In 2013, she married musician Yotam Haimovich. Haimovich's brother is Tel Aviv Magistrate's Court Judge Rami Haimovich.

== Education ==
As the daughter of a traditional Jewish family, Svhat-Haimovitch attended a state-religious school. In high school she moved to Kfar Batya boarding school but after two years, she returned home and completed her studies at Rene Kassen High School, graduating in 1995. Svhat-Haimovitch enrolled in the Israel Defense Forces reserve, and began studying for a bachelor's degree in law at Tel Aviv University, completing her degree in 2000. In 2002 Svhat-Haimovitch passed the Bar Exam and was certified by the Israeli Bar Association. In 2008, she graduated with a Masters in Law through a joint program between Tel-Aviv University and Northwestern University.

== Career ==
In 2000, Svhat-Haimovitch enlisted in the Israel Defense Forces (IDF). During her service in the IDF, she worked as a legal advisor, prosecutor, and defense attorney in the Military Prosecutor's Office. In 2006, she graduated from military service as an outstanding officer with the rank of Captain.
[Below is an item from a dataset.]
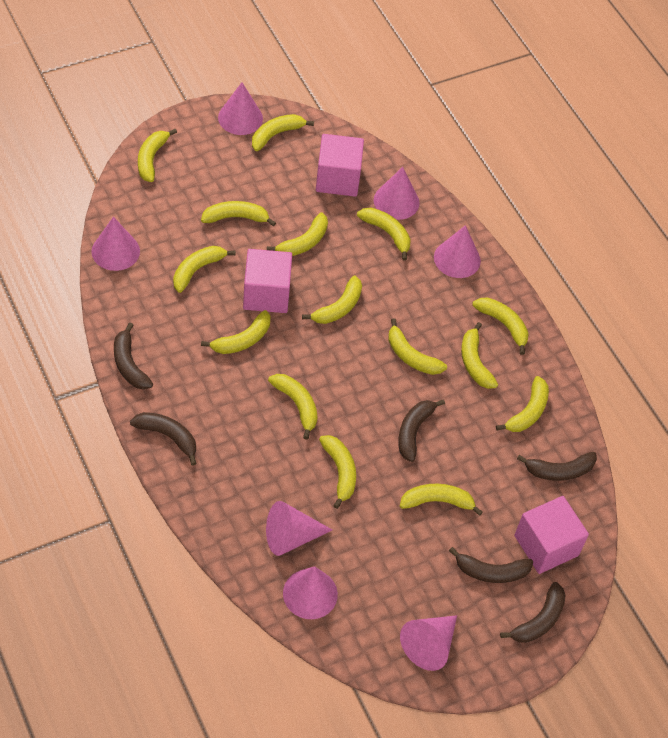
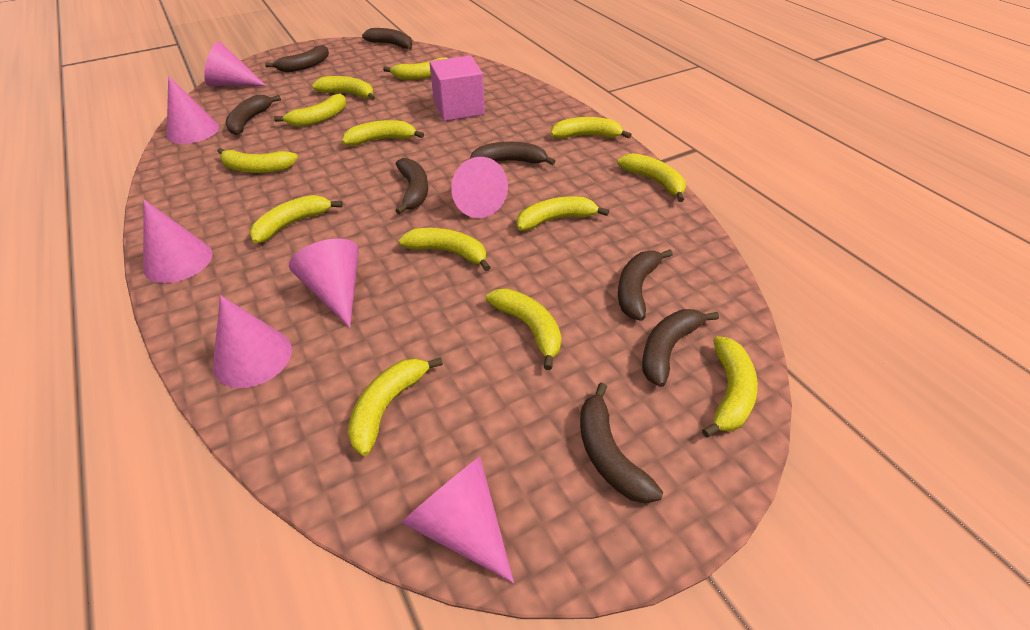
brown banana: 6 -> 8
pink cube: 3 -> 1
yellow banana: 15 -> 13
Afterwards, Svhat-Haimovitch continued to work with a colleague from the army, Adv. Ilan Katz, joining the private law firm he founded representing suspects and criminal defendants. In many cases she represented the accused as part of an agreement with the Public Defender's Office.

Public Defender Michal Urakbi of the Public Defender's Office described Svhat-Haimovitch: "Her judicial representation is not aggressive, but filled with values, and she knows how to stand up for herself ... she has succeeded in bridging the cultural differences that characterize the immigrant population."Svhat-Haimovitch volunteered as a lawyer for the Takaba Association, an organization dedicated to promote Ethiopians' rights in Israel, and fight against discrimination and racism directed at members of the community. In 2013, Svhat-Haimovtich served as a member of its board of directors.

=== Ethiopian protests ===
On April 26, 2015, Israeli police officers assaulted and arrested an Ethiopian-Israeli, Damas Pakada, while he was wearing his IDF uniform. A video of the incident went viral, sparking Ethiopian-Israeli protests against discrimination and alleged police brutality against the Ethiopian community. During the protests, Svhat-Haimovitch represented many of the protesters arrested by the police.

After the protests, Svhat-Haimovitch was selected as an Ethiopian representative in discussions with the Police Commissioner Yohanan Danino. Svhat-Haimovtich sent Danino a letter of appreciation following the meeting, which was criticized by social activists as contradicting the purpose of the meeting.

Following the protests, in July 2016, an Israeli State Panel issued a report on Eradicating Racism against Ethiopian-Israelis. The 170-page report contained 53 recommendations, including equipping police with body cameras, limiting their use of stun guns in areas with many Ethiopian residents, and combating racism in government ministries.

=== Judicial appointment ===
In September 2016, two months after the report was issued, the Judicial Selection Committee announced that among 26 appointees, for the first time in Israel's history, two Ethiopian lawyers were elected judges - Svhat-Haimovitch and Esther Tafta-Gerdi. In September 2016, Svhat-Haimovitch was selected by the Central District Magistrate's Judicial Selection Committee. There was some criticism following Svhat-Haimovitch's appointment due to her support of former Police Commissioner Danino.